George Calombaris will pay a fine equal to 2.6% of the $7.8 million that hundreds of his employees had withheld them over a six-year period.
Matthew Elmas
George Calombaris
Celebrity chef George Calombaris arrives at the Downing Centre court complex in Sydney on Wednesday, January 31, 2018. Source: AAP Image/Daniel Munoz.

Celebrity chef George Calombaris will pay a $200,000 “contrition payment” and be forced to speak on the importance of workplace compliance at industry events after his restaurant company back paid workers $7.8 million in wages.

The Fair Work Ombudsman (FWO) announced the high-profile businessman would pay the fine on Thursday morning after signing an enforceable undertaking with the regulator over the wage theft.

Calombaris is the founder of MADE Establishment and was a director from 2008-2018, covering the entire period of the workplace contraventions. He will now be forced to use his profile in the industry to speak on the importance of workplace compliance.

But the union representing workers in Calombaris’ industry has savaged the penalty, calling it “not sufficient”.

“If someone deliberately took $1000 out of someone else’s bank account, there would be a high likelihood of a criminal conviction for theft. But when you’re a multimillionaire restaurateur/celebrity chef you can take $7.83 million in wages from your workers and get away with a “contrition payment,” United Voice national secretary Jo-anne Schofield said.

“And you get to keep your TV show, your huge profile and mansion, and keep raking in cash off the back of hardworking chefs, waitstaff and bartenders.”

The penalty equates to about 2.6% of the wages Calombaris’ company MADE Establishment failed to pay some 515 workers over six years at prominent Melbourne restaurants Press Club, Gazi and the Hellenic Republic.
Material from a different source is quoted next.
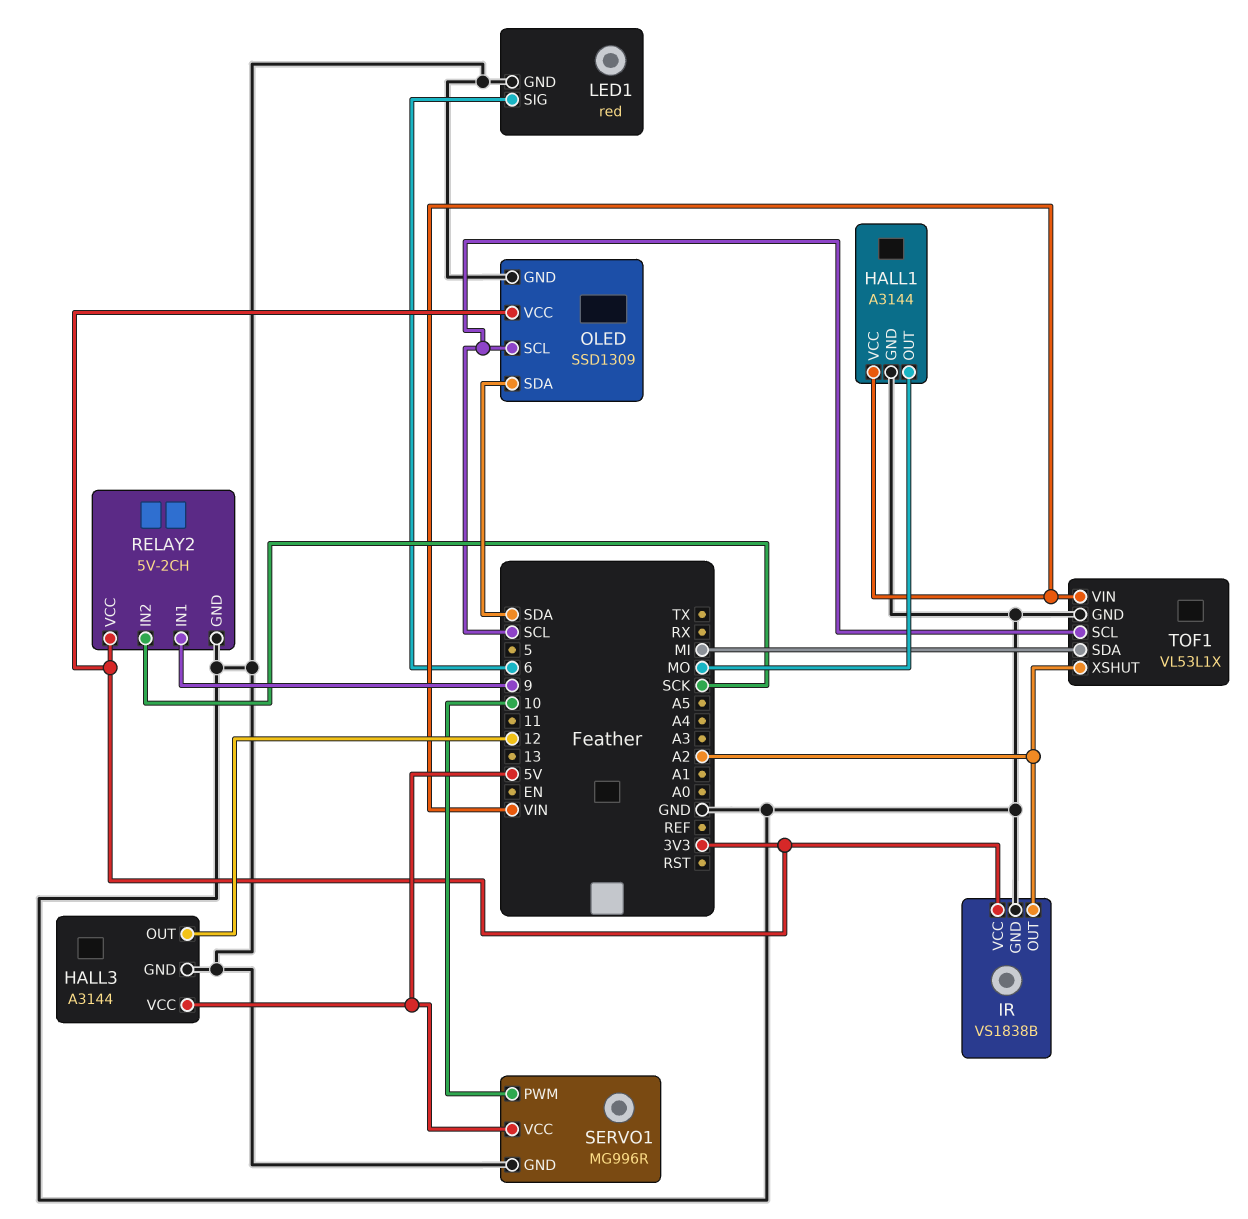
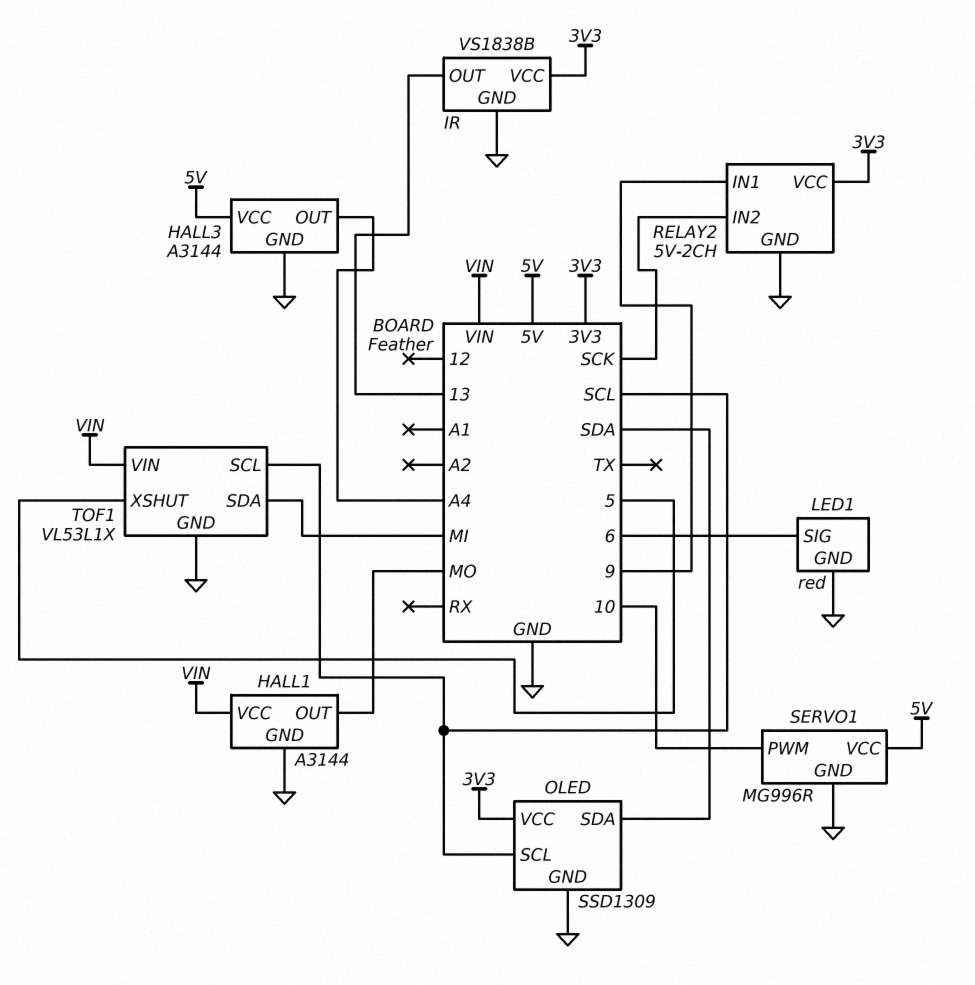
HALL3 pin OUT: 12 -> A4
IR pin OUT: A2 -> 13
TOF1 pin XSHUT: A2 -> 5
Allegations of underpayment within the MasterChef star’s business came to light following a series of Fairfax stories, although workers had complained about non-compliance with workplace laws as far back as 2015.

Fair work ombudsman Sandra Parker on Thursday said the back payment bill should serve as a warning to other employers.

“The Court-Enforceable Undertaking commits MADE Establishment to stringent measures to ensure that current and future employees across their restaurant group are paid correctly,” Parker said in a statement.

“MADE’s massive back-payment bill should serve as a warning to all employers that if they don’t get workplace compliance right from the beginning, they can spend years cleaning up the mess.”

MADE is a high-profile case of wage theft in the hospitality industry, but is representative of an evidently more systemic culture of non-compliance with workplace laws, which the FWO has been actively combatting in recent years in the wake of media attention.

When inspectors ran the ruler over the company they found significant underpayments stemming from failure to correctly apply annualised salary arrangements for some staff, resulting in overtime and penalty rates being underpaid.

When news of the underpayments was first breaking, Calombaris said he was “devastated” by the situation.

MADE will now have to fund external auditors to watch pay and conditions for workers within its business until the end of 2022.